Rabbit monoclonal antibodies: Synergistic innovation and breakthrough based on B-cell development mechanism and single B-cell technology

Rabbit monoclonal antibodies (RabMabs) exhibit high affinity, specificity, sensitivity, and broad antigen recognition, offering considerable potential for biomedical applications. These unique advantages derive from the distinct B-cell developmental machinery in rabbits, which encompasses not only somatic hypermutation but also gene conversion in intestinal tissues, thereby enhancing the diversity of the antibody repertoire and promoting antibody affinity maturation. However, large-scale production and industrial-scale implementation of RabMabs remain challenged by patent barriers related to cell fusion technologies and the inherent limitations of current antibody screening methodologies. In this review, we systematically examine the latest advancements in core RabMab preparation technologies, including hybridoma technology, phage display systems, and the recently emerging single B-cell antibody screening approaches.
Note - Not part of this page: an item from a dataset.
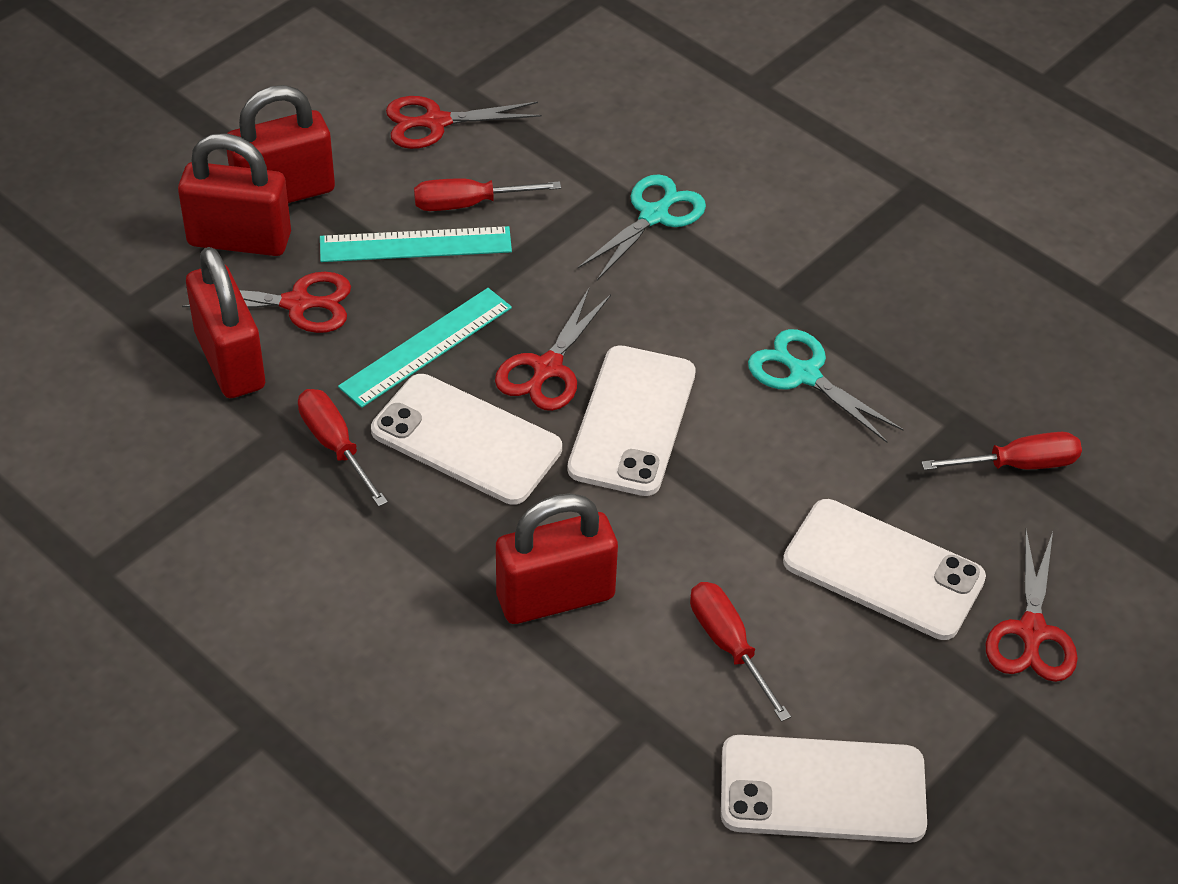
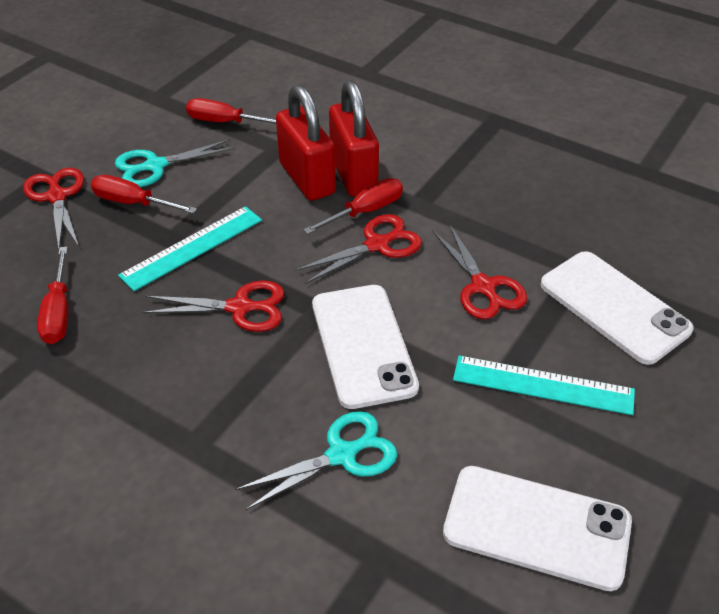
red padlock: 4 -> 2
white phone: 4 -> 3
Notably, microfluidic-based single-cell analysis platforms can achieve high-precision manipulation and high-throughput screening of individual B cells, representing a breakthrough in single-cell sorting efficiency. Nevertheless, the current lack of universally applicable surface markers for rabbit B cells, particularly plasma cells, remains a critical bottleneck, restricting both cell sorting efficiency and the success rate of antibody gene isolation. Therefore, we review the recent progress in the identification of rabbit B-cell surface markers, with a focus on their application in improving sorting strategies. Meanwhile, we deeply discuss the prospective integration of precise microfluidic operation systems, single-cell reverse transcription PCR (scRT-PCR) with next-generation sequencing, and artificial intelligence (AI) algorithms into the antibody discovery pipeline. These technologies hold promise for overcoming current technical hurdles, streamlining the screening workflow, and accelerating the translation of RabMabs from bench to bedside.